Keeping Colds and Other Contagious Infections Contained
In Times of Illness, Make Every Day a Wash Day
Containing illness is hard work. When you or a loved one is ill, it's advisable to wash towels, washcloths, pillows, and bedding daily. You may want to wash the stuffed animals that kids cuddle to remove germs. Be sure to separate toothbrushes when a family member is sick to avoid germs spreading in the bathroom.
Disinfect Germ Hotspots in Your Home
Germs are sneaky. Not only are they invisible, but viruses can lurk on surfaces for a few hours, and bacteria can remain quietly on surfaces for up to three days. To keep catchy infections contained, use a common disinfectant on the following household hotspots when someone in the family is ill:
- Remote controls
- Microwaves and refrigerator handles
- Door handles
- Toilet seats and handles
- Light switches
- Computer keyboards/mouse
- Video game handheld controls or joysticks
What's the best disinfectant? The CDC recommends inexpensive chlorine bleach, which is effective against viruses. Add one-fourth of a cup of bleach to one gallon of warm water and allow the mixture to sit on the hotspot surface for 10 minutes before rinsing. Whenever disinfecting surfaces, you should wear rubber gloves, ventilate the area, and, if you're sensitive to chemicals, wear a mask. Wash your hands after removing the rubber gloves.
Be Aware! Know What Bad Bugs Lurk Out There
Be aware of the following contagious diseases that adults can catch from kids (and vice versa), and call your doctor for medical advice.

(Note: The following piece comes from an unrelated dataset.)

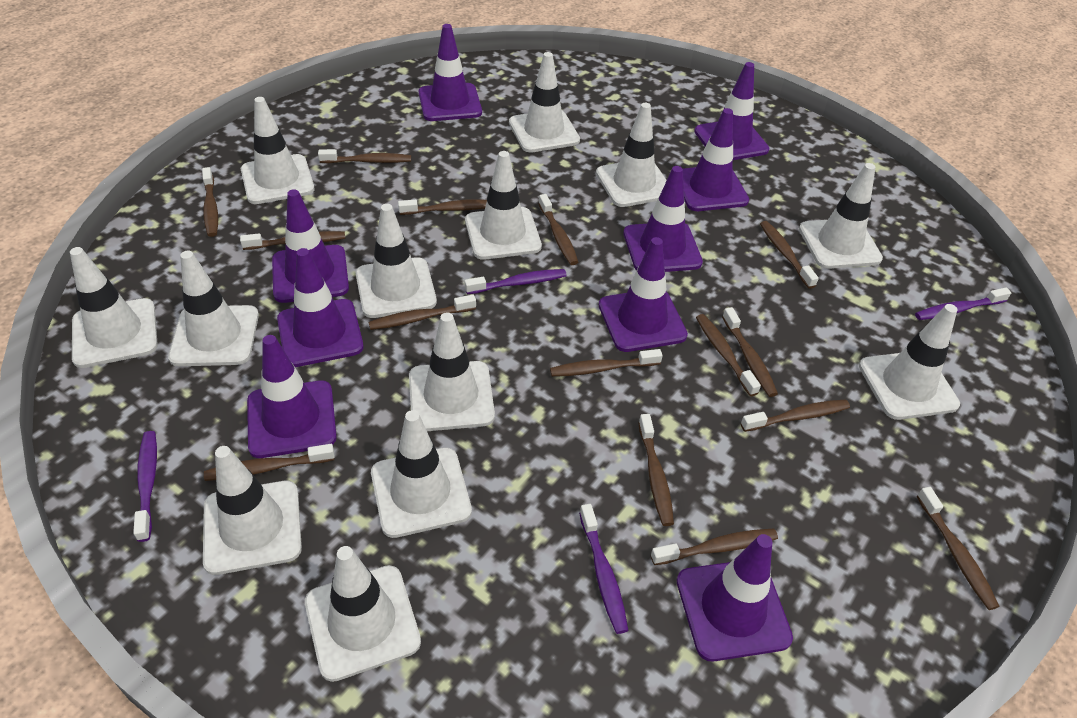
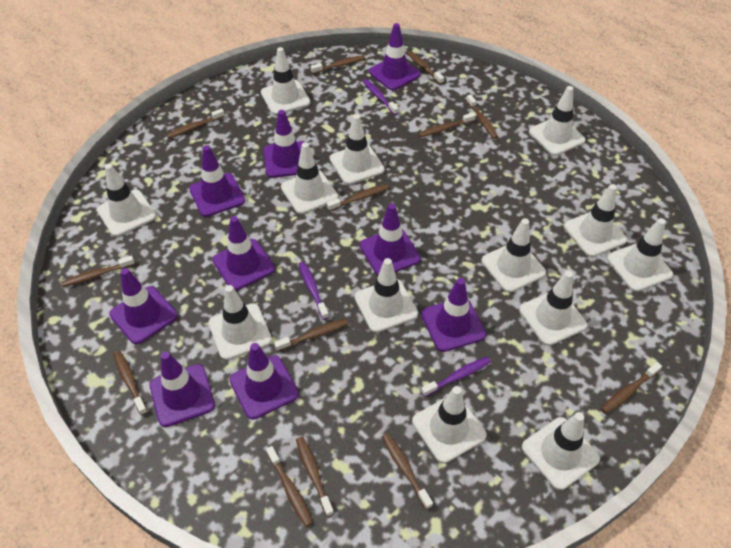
brown toothbrush: 15 -> 13
purple toothbrush: 4 -> 3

Common cold. This is a viral infection of the upper respiratory tract. Cold viruses enter your body through your nose or mouth and can be spread by touching someone who's sick or sharing common objects and then touching your nose or mouth. If you don't wash your hands frequently (or thoroughly) or if you touch your face frequently, you're at an increased risk of catching a cold. Colds last about a week. If symptoms continue, you may have a bacterial infection: call your doctor.
For in-depth information, see WebMD's Cold Basics.
Acute bronchitis. Acute bronchitis is an infection of the airways that lead to the lungs. It is usually caused by a virus and spreads when an infected person coughs, sneezes, or talks. Symptoms, which include a cough and mild fever, usually appear three to four days after an upper respiratory infection, such as a cold or flu. Acute bronchitis can rarely lead to chronic bronchitis or pneumonia.
For more information, see WebMD's When a Cold Becomes Bronchitis.
Strep throat. Strep throat, a very common disease in children, is caused by airborne bacteria and is spread when an infected person breathes, coughs, or sneezes. Symptoms include inflammation and pain in the throat and tonsils. The disease can be contagious starting three to five days prior to the appearance of symptoms. The contagious period lasts until 24 hours after a child starts an antibiotic.